The city of Kumasi was founded by King Osei Tutu I in the 1680s to serve as the capital of the Asante State .

Due to the location of Kumasi and its dominance in the politics of the Gold coast in the early days, Kumasi evolved into a major commercial hub with all the major trading routes across the country converging within it. Kumasi also came under the British rule in 1890. Kumasi grew with time and eventually evolved to become the second largest city in terms of land area, population size, economic activity and socio-economic lifestyle to Accra the largest in Ghana. The beautiful greenery layout of the city accorded it the accolade of being called the “Garden City of West Africa”

Originally founded in 1680, "Kumasi" later became known as the Kumasi City Council from 1988 until 1995, when it was upgraded into metropolitan assembly status. Evolving around the three communities of Adum, Krobo and Bompata, Kumasi has eventually grown in a concentric form to cover an area of approximately ten (10) kilometers in radius. The direction of growth was originally and initially along the arterial roads due to the accessibility and permeability they offered resulting in a radial pattern of development.

== Location ==
The Kumasi Metropolitan is about 270 km north of the Accra, which is the national capital of Ghana, 120 km south east of Sunyani the capital of the Bono Region and it is located between Latitude 6.35° N and 6.40° S and Longitude 1.30° W and 1.35° E and elevated 250 to 300 meters above sea level. The surface area is approximately 214.3 square kilometers which is about 0.9 percent of the region’s land area.It is located in the transitional forest zone.

== Structure ==
The Kumasi Metropolitan Assembly (KMA) was established by Legislative Instrument 1614 of 1995 under Local Government Law 1988, NDPC law 207, which replaced the Local Government Act 462, 1993. The LI 1614 of 1995 under the under Local Government Law 1988, NDPC law 207 established the Kumasi Metropolitan area and divided it into an initial 4 sub-metropolitan area namely Asokwa, Bantama, Manhyia and Subin.

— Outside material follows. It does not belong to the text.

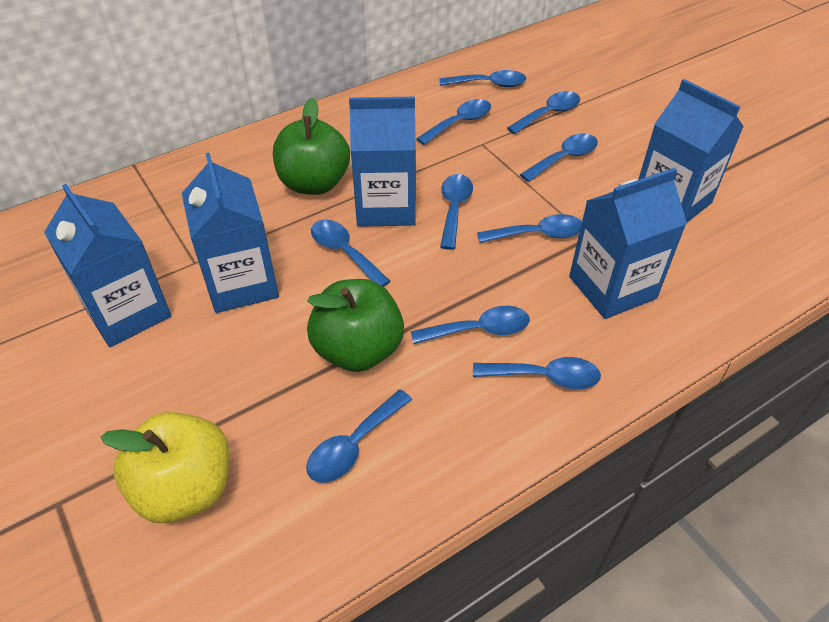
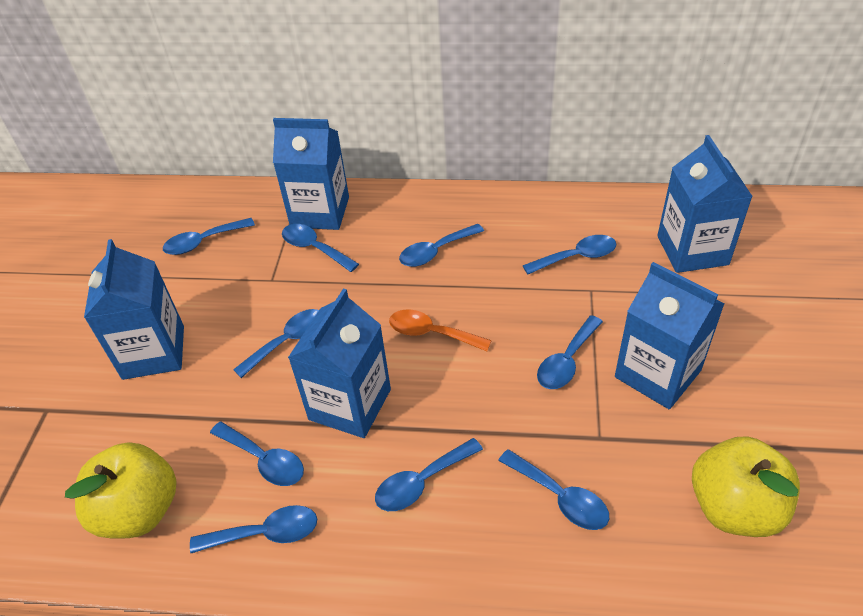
green apple: 2 -> 0
orange spoon: 0 -> 1
yellow apple: 1 -> 2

In 2005, The LI, 1914 was amended as LI 1805, 2005 divided the Metropolitan Assembly into 10 Sub-Metropolitan District Councils namely Asawase, Asokwa, Bantama, Kwadaso, Manhyia, Nhyiaeso, Oforikrom, Suame, Subin and Tafo.

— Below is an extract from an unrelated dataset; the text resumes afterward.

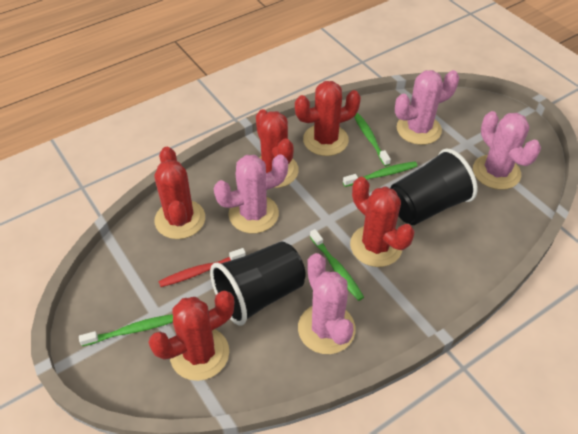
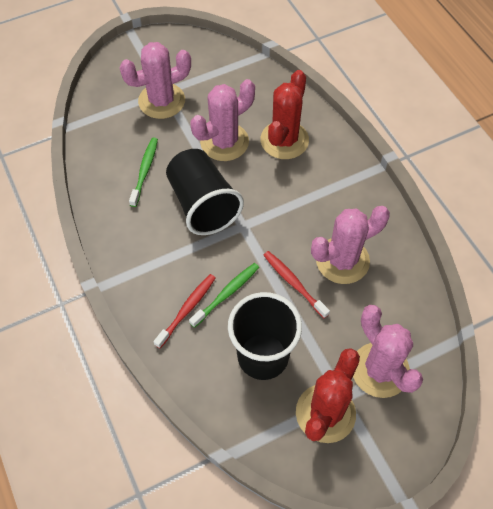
green toothbrush: 4 -> 2
red cactus: 5 -> 2
red toothbrush: 1 -> 2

In 2012, Asawase Sub-Metropolitan District Council was carved out from KMA to create the Asokore Mampong Municipal District Assembly through LI 2112. Thus leaving the Kumasi Metropolis with nine sub-metropolitan districts councils. For effective administration, Kumasi Metropolises continuously worked in its divided 9 Sub-Metropolitan District Councils namely Asokwa, Bantama, Kwadaso, Manhyia, Nhyiaeso, Oforikrom, Suame, Subin and Tafo.

In 2017, five (5) former sub-metropolitan district councils were upgraded to municipal assembly status, which consist of the following: Asokwa Municipal District, Kwadaso Municipal District, Oforikrom Municipal District, Old Tafo Municipal District and Suame Municipal District.

== Administration ==
The political governance of the Metropolises vested in Kumasi Metropolitan Assembly (KMA). It is made up of the Metropolitan Chief Executive who is the head and also represents the central government, 136 Assembly members who have power to vote, Members of Parliament and heads of departments of the Assembly.

The Metropolitan Chief Executive or the Mayor of Kumasi is appointed by the President and accepted by not less two-thirds of the General Assembly through voting.

The current Metropolitan Chief Executive is Richard Ofori Agyemang Boadi, who was appointed in April 2025 to oversee the administrative and developmental affairs of Kumasi.